Did you read that report a couple of weeks ago about how modern parents (you know it’s going to be bad when a report starts with THAT phrase) “only” spend 49 minutes a day with their children?
Apparently, modern parents are too busy worrying about money to spend quality time with their offspring, and the NSPCC is quoted in one report as saying that the most important childhood memories are all about being with your parents.
Oh dear.
I counted up and I think I spent 25 minutes with Flea yesterday. And that's including the five minutes I spent telling her all the things she wouldn't get to do this weekend if she didn't stop talking to her teddies and go to sleep at 9pm last night. Does it still count as quality time if you're making threats?
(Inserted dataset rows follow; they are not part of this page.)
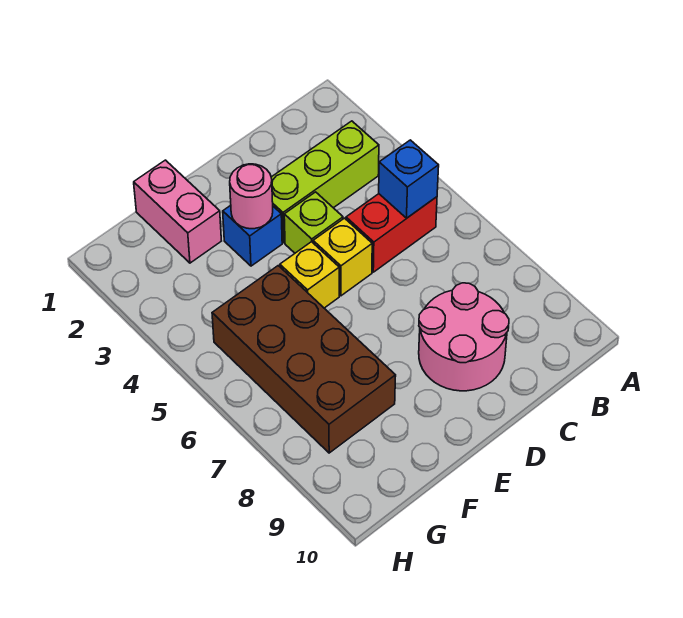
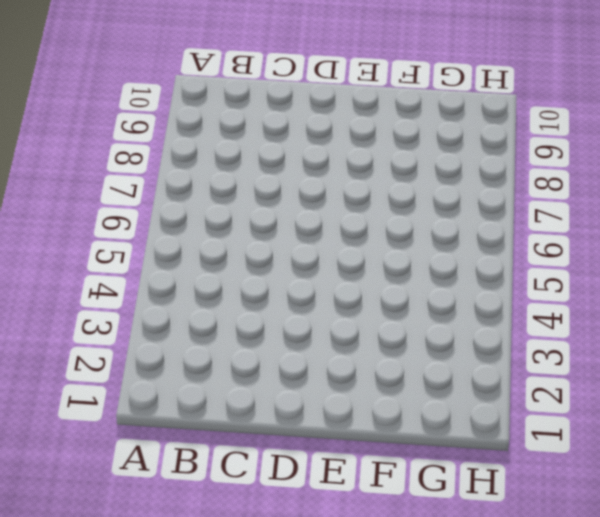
none -> lime brick B3:D3 level 1
none -> red brick B5:C5 level 1

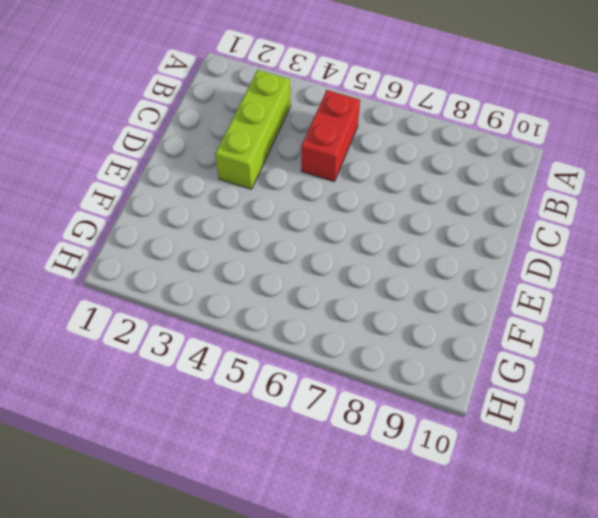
none -> pink round brick C8:D9 level 1
none -> lime brick D4 level 1

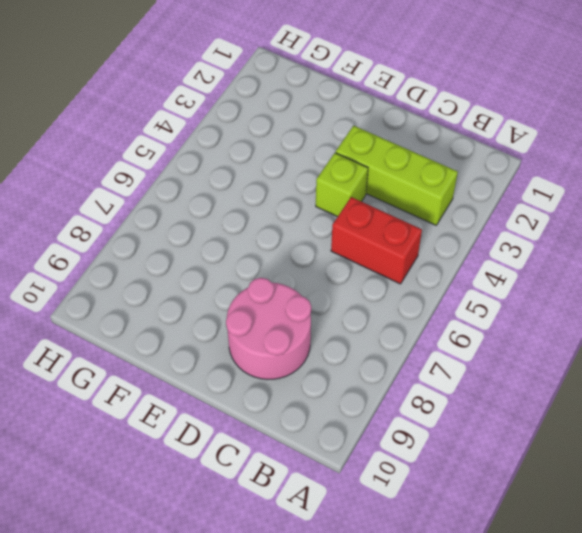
none -> yellow brick D5 level 1
none -> blue brick E3 level 1

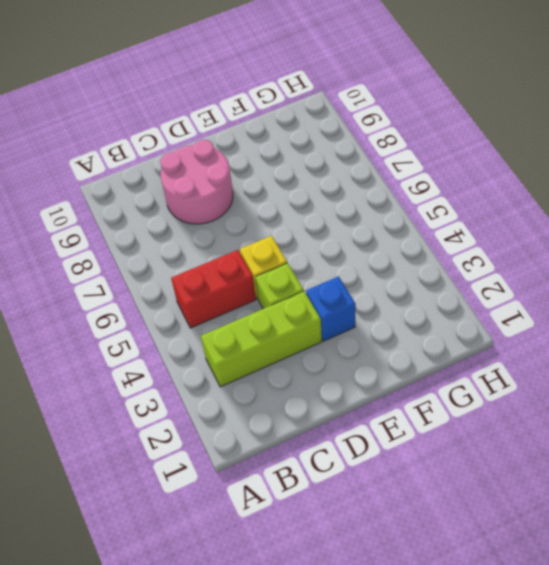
none -> yellow brick E5 level 1
none -> pink brick F1:F2 level 1

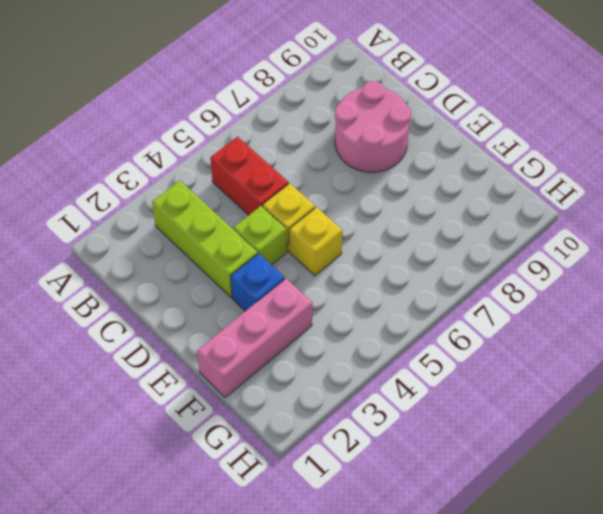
pink brick F1:F3 level 1 -> pink brick F1:F2 level 1
none -> brown brick F5:G8 level 1
none -> blue brick B5 level 2

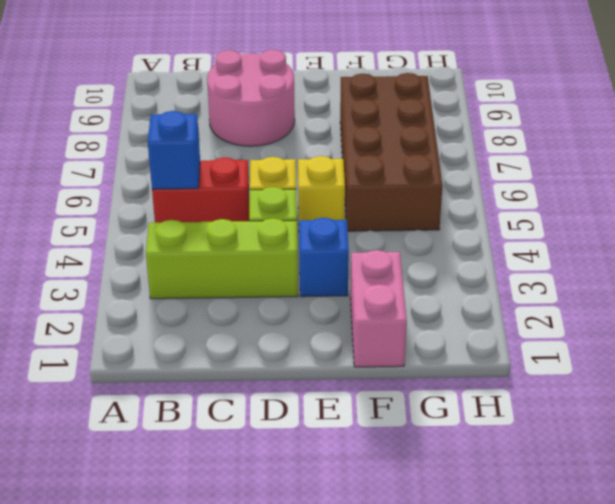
none -> pink round brick E3 level 2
I'm sure I should feel horribly guilty about this wildly neglectful parenting, but frankly, I'm too busy. And also I'm not sure it's a good idea to spend too much time with your children. And I don't think they’re off weeping into their pillows and sobbing, “Why don’t Mummy and Daddy love me?”
And at the grand old age of four, Flea is mortified by the idea of spending time with me where other people might see her. “I do not need you watching me while I am in the bath,” she declares, so there’s 20 minutes of quality time down the plughole.
At school, I am instructed to walk her into school and all the way to her classroom door, but it is an unspoken agreement that once we have entered the school grounds, Flea will not acknowledge or speak to me in any way. I may not hold her hand, but I can carry her PE kit. However, if Flea sees one of her classmates, this entire arrangement is immediately null and void, and I must return to the car immediately, while she walks to the classroom with her friend.
In fact my life is one long round of, “Don't look, Mummy” or “I can do it myself, Mummy,” interspersed with the occasional, “Come and see what I did Mummy, it’s SO cool.”
I could feel bad about it, I suppose. But since reading Tom Hodgkinson’s The Idle Parent, I’ve resolved not to feel guilty about not spending so-called quality time with Flea. Hodgkinson argues that where most modern parents go wrong is actually spending too much time with their kids, hovering over their every activity and decision, always with one eye on the future. He recommends staying in bed, or turfing the kids outdoors, and letting them get on with it, as much as possible.
I think he's right, and not just because it encourages my idle parenting tendencies. I also think Flea is so enjoying her new capabilities and independence at this age that I want to give her as many opportunities as I can to try them out, to see what she can do when she puts her mind to it. Also, while she's off exploring independent play, I get to watch Come Dine With Me, and imagine that the man who does the voiceover is going to be my second husband.
What do you reckon? How much time do you spend with your kids each day, and do you think it’s enough?